The backend adopts a standard Spring Boot layered architecture: ControllerServiceRepositoryModel, with DTOs decoupling internal entities from API responses. Security is handled by a JWT filter chain (JwtTokenFilter + JwtTokenProvider) with BCrypt password hashing, two roles (REGISTERED, ADMIN), and route-level authorization via Spring Security. The API is fully documented through an embedded Swagger/OpenAPI endpoint and a Postman collection.

Inter-database consistency for CRUD operations on proteins and drugs is maintained through two independent @Transactional managers — one for Neo4j, one for MongoDB — configured as Spring Beans.
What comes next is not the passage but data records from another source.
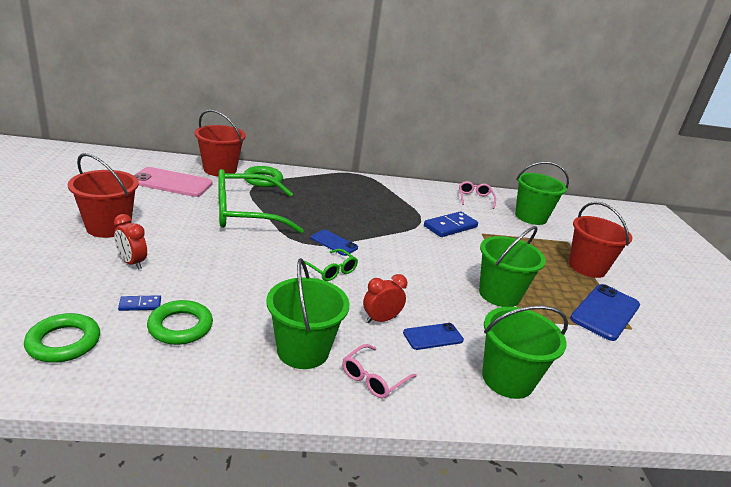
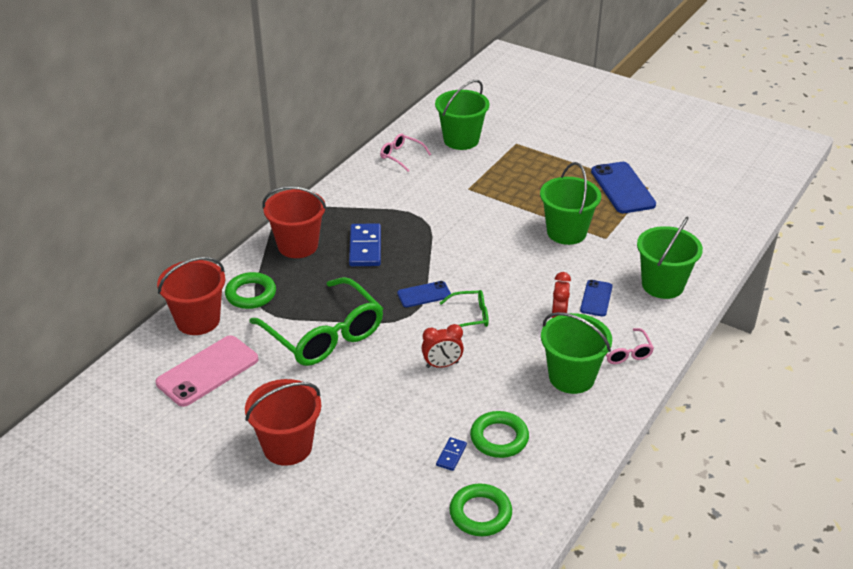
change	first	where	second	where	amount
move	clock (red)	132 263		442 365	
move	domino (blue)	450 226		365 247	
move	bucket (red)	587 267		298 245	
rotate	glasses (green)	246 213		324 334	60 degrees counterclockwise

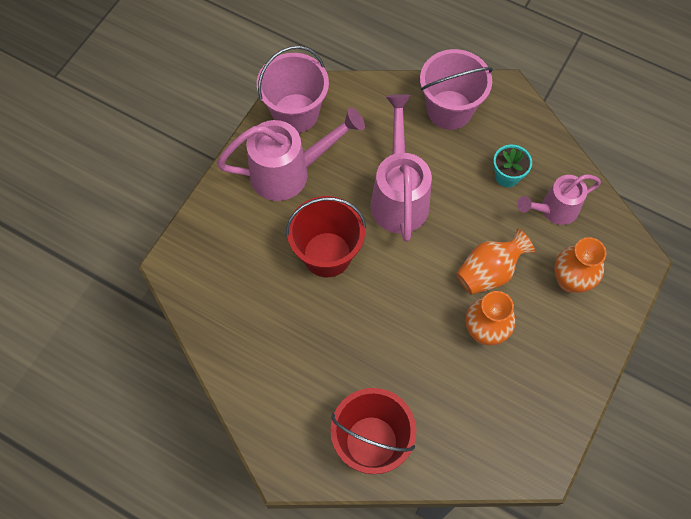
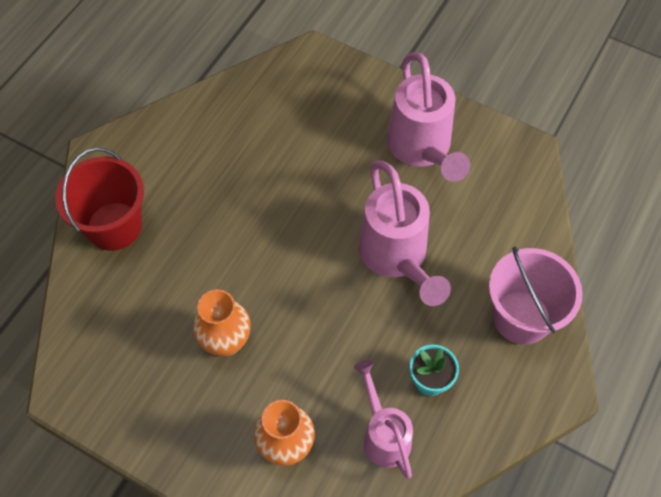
change	first	where	second	where	amount
delete	bucket (pink)	295 113			
delete	bucket (red)	327 254			
delete	vase (orange)	489 272			
rotate	watering can (pink)	399 196		396 257	75 degrees clockwise

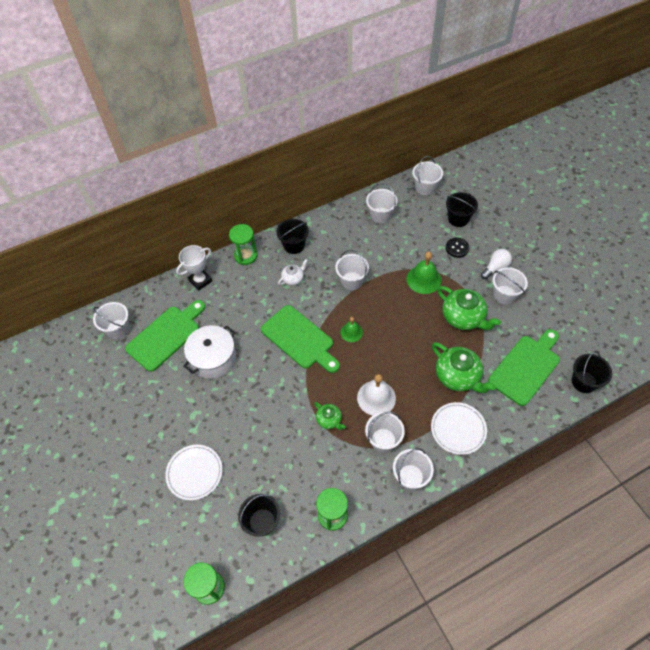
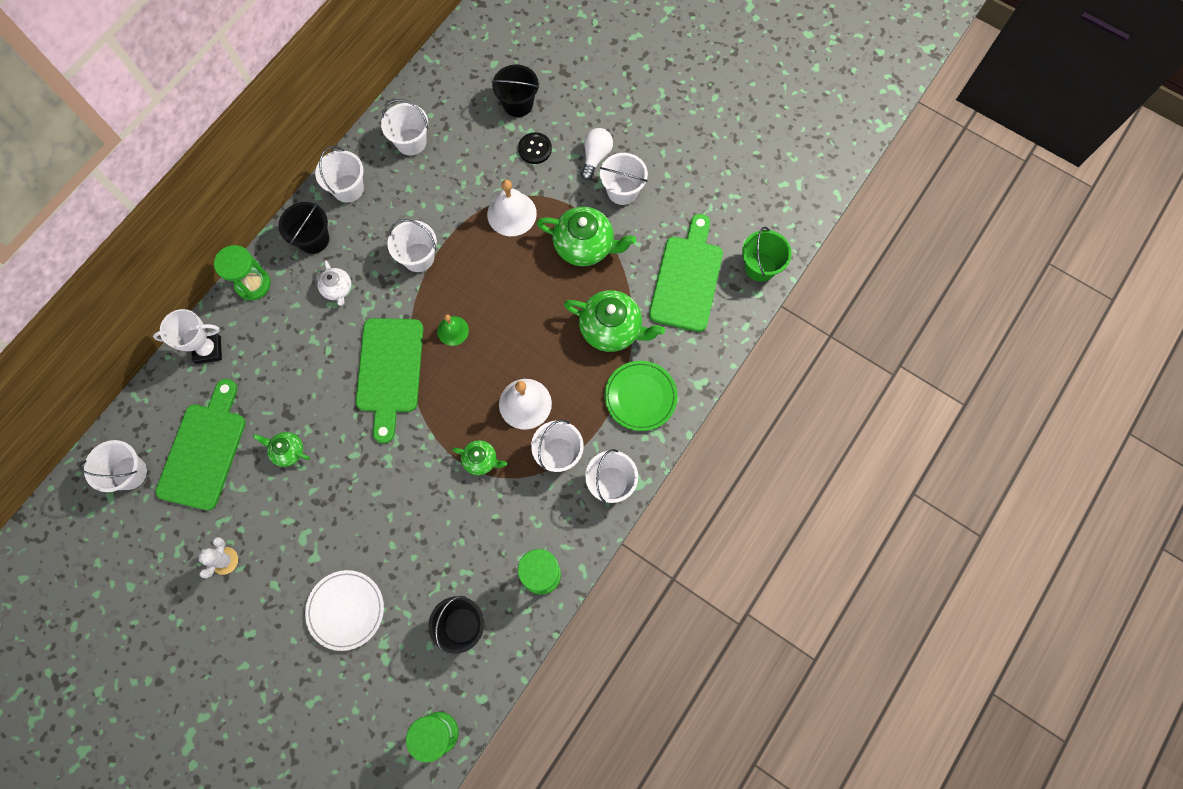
change	first	where	second	where	amount
insert			cactus (white)	224 560	
move	bucket (white)	425 187		348 188	
replace	pot (white)	213 358	teapot (green)	288 451	
recolor	bell (green)	423 279	bell (white)	511 213	
recolor	plate (white)	458 429	plate (green)	640 397	
recolor	bucket (black)	584 382	bucket (green)	760 267	
rotate	trophy (white)	200 281		208 350	60 degrees clockwise
rotate	cutting board (green)	299 339		389 371	75 degrees clockwise
rotate	teapot (white)	293 279		337 289	135 degrees clockwise

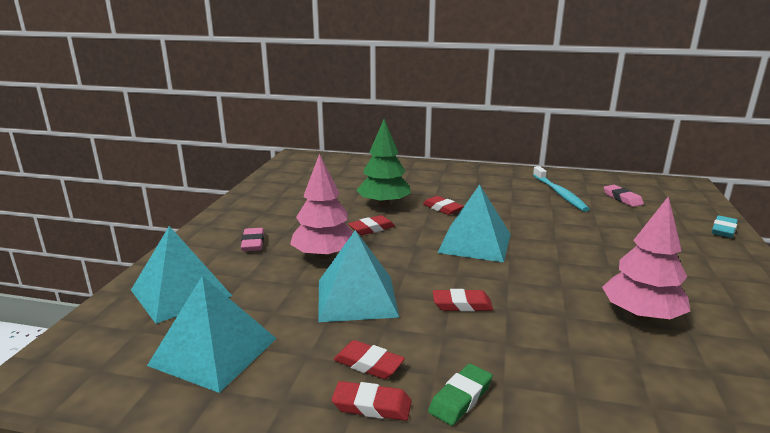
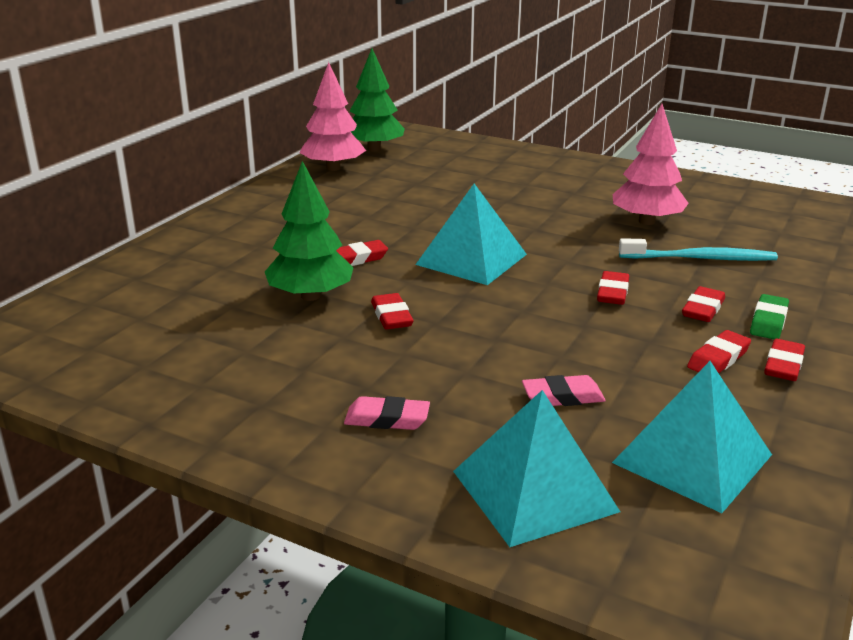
change	first	where	second	where	amount
delete	pyramid (turquoise)	357 297			
delete	eraser (turquoise)	723 230			
insert			tree (green)	374 149	
insert			eraser (red)	703 309	
move	tree (pink)	324 256		333 168	
move	toothbrush (turquoise)	559 194		701 258	
move	eraser (pink)	622 198		562 396	
rotate	eraser (green)	461 398		768 321	60 degrees clockwise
The save flow first commits to Neo4j, then atomically writes to MongoDB; on failure, the Neo4j transaction rolls back. Updates remove then re-save the graph node before updating the document. Deletes cascade from Neo4j through MongoDB and also purge all related user comments.


Database Design Choices

The system is positioned in the AP region of the CAP theorem, prioritizing availability and partition tolerance over strong consistency — a deliberate trade-off given that write operations are rare and data staleness risk is minimal. MongoDB replication uses a three-node replica set (w=1, journal=true, readPreference=nearest), balancing durability with low read latency. Indexes on Drug-id, Protein-id, and Disease-id are implemented as Neo4j uniqueness constraints, reducing node lookup from 50k+ DB hits to 4 DB hits and from 54 ms to 1 ms. Sharding was designed but judged unnecessary given the finite scope of human biological data and the predominantly read-heavy workload.


Performance Evaluation

Read performance was benchmarked with Postman under a peak load of 100 virtual users over 5 minutes. With readPreference=nearest and both databases active, the system achieved 204 requests/second at an average response time of 211 ms with 0% error rate. Switching to readPreference=primary degraded MongoDB response times while improving Neo4j, confirming that distributing reads across the replica set is beneficial. When Neo4j was taken offline entirely, all graph queries failed while MongoDB performance improved, validating the system’s partial-availability behavior.

Write performance was tested by sequentially inserting 1,000 proteins under six MongoDB write-concern configurations. The w=1, journal=true setting — our production choice — completed in ~10.5 s, offering a practical balance between durability and throughput compared to stricter majority-write or w=3 configurations, which ranged up to ~18 s.